WOMEN WITHOUT MEN
La poésie du désespoir
C'était notre favori lors du Festival de Venise 2009, un grand choc visuel et une véritable vague d'émotion venue du moyen orient. "Women without men" est un formidable film iranien, à la fois moderne, follement poétique, et désabusé. Il faut dire que l'œuvre, qui a finalement emporté le Lion d'argent pour sa réalisation, séduit autant par son charme plastique que pour son quatuor d'actrices. Si la condition de la femme est toujours au cœur du récit, la mise en scène flirte ici avec le fantastique, dénonçant en voix-off l'éternel cycle de l'espoir, de la trahison puis de la peur. Un cercle vicieux qui a forcement une certaine résonance en ces temps difficiles pour le pays et la liberté de ses habitants.
Le réalisateur place ici intelligemment son récit dans un passé colonialiste, en 1953, avec la prise de pouvoir par le Shah, et dénonce les massacres de manière parabolique, évitant hormis un suicide, de montrer la mort de ses personnages, qui pour certains même, semblent ressusciter. Entretenant volontairement la confusion, multipliant les échappées en dehors de la ville, la réalisatrice réussit à brouiller les pistes et donc les interprétations, laissant aux optimistes ou pessimistes, le choix de leurs visions d'un monde en danger.

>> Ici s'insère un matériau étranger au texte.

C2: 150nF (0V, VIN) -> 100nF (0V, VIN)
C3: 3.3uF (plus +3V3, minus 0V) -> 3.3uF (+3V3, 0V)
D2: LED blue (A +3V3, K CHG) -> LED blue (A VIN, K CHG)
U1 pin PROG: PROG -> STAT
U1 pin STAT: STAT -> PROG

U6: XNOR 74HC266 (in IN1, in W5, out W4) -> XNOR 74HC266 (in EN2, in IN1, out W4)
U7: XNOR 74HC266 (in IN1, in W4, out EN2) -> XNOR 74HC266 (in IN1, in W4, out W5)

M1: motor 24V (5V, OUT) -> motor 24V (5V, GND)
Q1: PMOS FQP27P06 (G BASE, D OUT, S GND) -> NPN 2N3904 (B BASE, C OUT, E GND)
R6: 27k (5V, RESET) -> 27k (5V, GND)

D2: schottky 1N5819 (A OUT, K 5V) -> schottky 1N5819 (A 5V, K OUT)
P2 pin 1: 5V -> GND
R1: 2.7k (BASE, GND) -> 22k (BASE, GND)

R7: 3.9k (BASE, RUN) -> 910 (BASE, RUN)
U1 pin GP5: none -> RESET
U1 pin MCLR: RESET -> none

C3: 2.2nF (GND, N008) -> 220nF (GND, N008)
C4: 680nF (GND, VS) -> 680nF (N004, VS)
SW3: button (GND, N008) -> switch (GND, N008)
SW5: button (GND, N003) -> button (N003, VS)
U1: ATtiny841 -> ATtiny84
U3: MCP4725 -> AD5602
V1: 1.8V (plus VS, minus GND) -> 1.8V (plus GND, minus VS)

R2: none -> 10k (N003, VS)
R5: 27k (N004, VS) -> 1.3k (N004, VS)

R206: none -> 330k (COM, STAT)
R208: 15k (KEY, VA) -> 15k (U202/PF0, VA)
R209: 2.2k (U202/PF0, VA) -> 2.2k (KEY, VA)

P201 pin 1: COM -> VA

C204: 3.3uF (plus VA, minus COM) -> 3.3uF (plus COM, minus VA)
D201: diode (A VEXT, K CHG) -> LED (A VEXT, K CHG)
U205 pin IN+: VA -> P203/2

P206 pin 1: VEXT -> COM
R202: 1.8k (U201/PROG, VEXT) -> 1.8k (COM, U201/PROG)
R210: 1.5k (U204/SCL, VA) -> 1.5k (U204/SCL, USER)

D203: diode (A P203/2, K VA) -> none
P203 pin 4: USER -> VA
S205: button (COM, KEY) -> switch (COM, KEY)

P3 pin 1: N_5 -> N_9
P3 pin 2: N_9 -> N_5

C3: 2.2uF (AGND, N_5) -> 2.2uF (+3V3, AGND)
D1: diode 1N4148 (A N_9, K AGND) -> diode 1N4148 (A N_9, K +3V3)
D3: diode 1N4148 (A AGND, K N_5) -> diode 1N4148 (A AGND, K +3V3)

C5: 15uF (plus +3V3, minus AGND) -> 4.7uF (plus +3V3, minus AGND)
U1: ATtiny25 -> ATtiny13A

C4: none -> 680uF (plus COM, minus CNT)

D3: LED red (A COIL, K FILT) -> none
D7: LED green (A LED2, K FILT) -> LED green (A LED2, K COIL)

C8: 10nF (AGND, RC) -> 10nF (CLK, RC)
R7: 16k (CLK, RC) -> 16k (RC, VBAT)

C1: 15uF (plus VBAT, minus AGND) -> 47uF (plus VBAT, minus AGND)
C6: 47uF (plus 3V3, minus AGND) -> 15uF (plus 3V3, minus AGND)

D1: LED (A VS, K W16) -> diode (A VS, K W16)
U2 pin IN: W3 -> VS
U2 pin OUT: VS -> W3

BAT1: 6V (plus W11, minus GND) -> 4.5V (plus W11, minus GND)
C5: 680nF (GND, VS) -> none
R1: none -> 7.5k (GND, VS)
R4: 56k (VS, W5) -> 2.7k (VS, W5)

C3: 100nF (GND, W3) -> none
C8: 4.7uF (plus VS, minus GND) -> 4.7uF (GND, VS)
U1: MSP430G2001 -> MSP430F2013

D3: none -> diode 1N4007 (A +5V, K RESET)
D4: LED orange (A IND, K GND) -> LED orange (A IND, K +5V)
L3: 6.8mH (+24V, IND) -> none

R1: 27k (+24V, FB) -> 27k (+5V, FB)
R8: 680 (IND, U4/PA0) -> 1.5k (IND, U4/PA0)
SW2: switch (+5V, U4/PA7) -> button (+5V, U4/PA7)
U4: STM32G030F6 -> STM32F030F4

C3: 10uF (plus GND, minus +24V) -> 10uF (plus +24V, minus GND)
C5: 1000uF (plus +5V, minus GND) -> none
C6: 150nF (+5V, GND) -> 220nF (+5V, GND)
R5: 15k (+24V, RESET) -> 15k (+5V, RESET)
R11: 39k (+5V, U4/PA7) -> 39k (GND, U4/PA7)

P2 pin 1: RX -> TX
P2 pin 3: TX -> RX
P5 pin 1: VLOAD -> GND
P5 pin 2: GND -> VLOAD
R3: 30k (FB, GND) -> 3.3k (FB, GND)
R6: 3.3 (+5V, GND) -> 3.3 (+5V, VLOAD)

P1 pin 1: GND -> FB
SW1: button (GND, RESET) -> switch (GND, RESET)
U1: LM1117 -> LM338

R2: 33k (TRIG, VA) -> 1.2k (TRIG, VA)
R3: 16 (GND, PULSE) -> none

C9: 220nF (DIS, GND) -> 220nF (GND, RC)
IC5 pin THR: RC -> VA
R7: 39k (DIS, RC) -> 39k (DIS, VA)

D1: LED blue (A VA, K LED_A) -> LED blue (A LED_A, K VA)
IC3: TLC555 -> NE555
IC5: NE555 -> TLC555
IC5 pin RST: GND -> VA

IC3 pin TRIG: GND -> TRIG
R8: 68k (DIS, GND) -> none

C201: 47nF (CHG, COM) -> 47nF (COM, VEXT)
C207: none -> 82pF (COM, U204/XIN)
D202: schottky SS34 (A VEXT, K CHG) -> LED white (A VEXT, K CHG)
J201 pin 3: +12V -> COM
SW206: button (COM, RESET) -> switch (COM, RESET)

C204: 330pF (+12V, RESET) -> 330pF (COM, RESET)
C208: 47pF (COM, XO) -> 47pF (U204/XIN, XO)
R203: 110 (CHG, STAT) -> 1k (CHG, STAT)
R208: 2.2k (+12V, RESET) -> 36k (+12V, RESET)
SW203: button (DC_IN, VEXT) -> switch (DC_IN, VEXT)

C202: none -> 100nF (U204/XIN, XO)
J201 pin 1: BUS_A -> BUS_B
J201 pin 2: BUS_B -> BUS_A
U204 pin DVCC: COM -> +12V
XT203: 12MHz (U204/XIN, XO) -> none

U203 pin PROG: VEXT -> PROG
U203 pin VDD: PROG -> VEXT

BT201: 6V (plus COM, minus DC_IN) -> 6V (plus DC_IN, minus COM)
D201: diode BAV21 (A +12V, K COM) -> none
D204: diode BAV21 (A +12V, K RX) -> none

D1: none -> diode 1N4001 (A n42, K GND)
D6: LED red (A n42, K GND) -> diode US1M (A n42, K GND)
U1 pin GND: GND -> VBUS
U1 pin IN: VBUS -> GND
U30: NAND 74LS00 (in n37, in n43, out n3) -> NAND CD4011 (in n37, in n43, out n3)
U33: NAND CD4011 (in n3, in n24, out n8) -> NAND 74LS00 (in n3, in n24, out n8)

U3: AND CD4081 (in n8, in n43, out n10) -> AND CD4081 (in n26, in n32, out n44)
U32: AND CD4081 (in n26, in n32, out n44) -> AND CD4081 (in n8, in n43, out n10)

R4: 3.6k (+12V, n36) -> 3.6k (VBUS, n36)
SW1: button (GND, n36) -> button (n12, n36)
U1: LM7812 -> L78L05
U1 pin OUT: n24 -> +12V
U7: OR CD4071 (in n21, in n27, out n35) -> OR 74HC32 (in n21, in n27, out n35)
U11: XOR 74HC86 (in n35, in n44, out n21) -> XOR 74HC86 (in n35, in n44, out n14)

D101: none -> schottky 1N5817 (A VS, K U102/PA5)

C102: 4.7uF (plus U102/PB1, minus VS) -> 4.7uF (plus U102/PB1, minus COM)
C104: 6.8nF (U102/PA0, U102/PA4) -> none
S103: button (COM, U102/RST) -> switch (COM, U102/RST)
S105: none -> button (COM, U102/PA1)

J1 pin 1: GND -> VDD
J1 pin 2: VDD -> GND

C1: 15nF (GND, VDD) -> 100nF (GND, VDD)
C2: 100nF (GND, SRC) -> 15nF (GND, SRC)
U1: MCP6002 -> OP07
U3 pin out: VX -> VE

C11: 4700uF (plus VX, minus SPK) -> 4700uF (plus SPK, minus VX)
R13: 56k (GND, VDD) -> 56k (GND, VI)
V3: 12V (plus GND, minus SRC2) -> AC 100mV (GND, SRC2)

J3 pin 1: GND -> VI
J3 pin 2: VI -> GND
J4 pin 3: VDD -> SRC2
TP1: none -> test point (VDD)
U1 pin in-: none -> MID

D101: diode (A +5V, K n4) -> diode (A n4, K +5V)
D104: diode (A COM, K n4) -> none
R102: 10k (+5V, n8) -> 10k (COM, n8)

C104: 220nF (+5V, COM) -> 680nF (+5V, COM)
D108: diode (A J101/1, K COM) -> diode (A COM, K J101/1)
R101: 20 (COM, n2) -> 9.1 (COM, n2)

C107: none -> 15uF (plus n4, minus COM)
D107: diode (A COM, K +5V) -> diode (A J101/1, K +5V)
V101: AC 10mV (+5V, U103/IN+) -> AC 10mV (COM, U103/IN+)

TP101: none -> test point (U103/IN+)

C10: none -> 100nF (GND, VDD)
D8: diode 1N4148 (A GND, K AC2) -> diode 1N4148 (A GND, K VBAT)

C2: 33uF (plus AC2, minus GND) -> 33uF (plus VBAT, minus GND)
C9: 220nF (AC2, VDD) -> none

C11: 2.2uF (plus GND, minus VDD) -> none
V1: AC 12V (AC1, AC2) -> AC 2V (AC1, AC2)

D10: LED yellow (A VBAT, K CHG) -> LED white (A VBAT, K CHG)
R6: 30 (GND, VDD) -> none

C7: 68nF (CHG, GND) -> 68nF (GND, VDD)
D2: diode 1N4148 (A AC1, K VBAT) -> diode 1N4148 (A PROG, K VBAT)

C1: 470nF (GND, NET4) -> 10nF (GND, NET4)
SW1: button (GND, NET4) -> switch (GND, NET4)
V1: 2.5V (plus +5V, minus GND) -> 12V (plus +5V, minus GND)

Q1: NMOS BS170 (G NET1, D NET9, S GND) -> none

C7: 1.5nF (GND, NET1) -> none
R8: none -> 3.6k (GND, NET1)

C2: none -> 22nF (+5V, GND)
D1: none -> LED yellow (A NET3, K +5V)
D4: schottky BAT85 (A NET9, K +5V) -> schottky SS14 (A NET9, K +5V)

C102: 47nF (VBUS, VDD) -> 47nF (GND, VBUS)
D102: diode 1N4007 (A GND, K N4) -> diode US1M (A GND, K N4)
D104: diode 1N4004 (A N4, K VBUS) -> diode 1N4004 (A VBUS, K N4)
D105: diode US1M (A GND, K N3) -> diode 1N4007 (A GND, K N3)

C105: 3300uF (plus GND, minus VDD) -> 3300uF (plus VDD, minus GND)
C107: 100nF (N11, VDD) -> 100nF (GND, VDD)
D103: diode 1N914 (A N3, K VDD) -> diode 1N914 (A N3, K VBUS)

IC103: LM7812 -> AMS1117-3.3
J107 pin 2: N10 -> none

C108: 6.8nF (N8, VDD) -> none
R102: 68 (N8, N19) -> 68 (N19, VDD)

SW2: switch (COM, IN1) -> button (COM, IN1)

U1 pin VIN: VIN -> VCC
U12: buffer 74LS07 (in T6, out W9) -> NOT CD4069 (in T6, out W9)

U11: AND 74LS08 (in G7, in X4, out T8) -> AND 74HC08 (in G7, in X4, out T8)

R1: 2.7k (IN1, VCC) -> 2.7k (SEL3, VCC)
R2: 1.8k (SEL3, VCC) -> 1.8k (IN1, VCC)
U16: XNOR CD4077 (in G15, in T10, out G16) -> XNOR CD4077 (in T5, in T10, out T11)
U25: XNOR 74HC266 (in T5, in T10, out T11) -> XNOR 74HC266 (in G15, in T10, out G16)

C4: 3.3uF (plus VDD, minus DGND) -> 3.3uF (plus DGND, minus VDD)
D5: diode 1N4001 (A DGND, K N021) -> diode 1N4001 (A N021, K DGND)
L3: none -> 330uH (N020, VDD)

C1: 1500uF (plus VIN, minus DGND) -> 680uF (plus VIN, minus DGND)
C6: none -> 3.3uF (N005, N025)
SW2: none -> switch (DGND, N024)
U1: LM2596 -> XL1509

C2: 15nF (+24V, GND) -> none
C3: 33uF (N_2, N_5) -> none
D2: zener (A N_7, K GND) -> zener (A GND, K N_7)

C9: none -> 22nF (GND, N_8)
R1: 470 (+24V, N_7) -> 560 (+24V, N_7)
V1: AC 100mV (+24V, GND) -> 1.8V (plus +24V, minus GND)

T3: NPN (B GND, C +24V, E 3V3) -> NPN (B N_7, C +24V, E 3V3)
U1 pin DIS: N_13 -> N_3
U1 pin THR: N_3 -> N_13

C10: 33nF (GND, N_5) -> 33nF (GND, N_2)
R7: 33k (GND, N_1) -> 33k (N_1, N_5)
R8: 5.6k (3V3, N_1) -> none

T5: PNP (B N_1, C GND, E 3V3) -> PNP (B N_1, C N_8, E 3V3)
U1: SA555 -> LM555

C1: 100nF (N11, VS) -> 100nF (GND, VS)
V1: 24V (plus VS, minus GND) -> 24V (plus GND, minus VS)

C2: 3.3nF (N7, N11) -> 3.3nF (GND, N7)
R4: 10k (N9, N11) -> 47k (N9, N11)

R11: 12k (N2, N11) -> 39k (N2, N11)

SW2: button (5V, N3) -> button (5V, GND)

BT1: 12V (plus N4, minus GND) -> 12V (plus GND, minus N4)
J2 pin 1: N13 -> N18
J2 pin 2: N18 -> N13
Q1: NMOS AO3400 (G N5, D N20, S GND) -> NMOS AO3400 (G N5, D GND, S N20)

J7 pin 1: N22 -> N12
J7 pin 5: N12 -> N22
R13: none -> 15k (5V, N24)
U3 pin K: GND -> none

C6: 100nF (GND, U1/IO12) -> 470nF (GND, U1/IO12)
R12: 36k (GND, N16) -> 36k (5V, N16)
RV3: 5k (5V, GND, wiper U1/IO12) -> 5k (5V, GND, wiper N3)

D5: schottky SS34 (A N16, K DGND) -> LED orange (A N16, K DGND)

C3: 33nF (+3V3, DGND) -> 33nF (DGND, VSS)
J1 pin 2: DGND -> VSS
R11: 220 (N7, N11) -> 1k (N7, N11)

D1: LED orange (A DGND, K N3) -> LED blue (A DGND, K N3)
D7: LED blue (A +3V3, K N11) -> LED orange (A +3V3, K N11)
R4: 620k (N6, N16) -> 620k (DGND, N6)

Les cadrages sont millimétrés et sublimes, le domaine où se réfugient trois des femmes, s'avère à la fois fantomatique et féérique. Et l'idée de réunir les personnages progressivement en ce lieu de paix, s'avère rapidement aussi étouffant que salvateur, libérant un espoir d'accalmie et de bonheur, que l'on attendait plus forcément. Il est alors assez facile de se laisser bercer, auprès de ces femmes sans hommes, libres mais meurtries, hors du monde, dont les seules illusions volent progressivement en fumée. Magique et désespéré.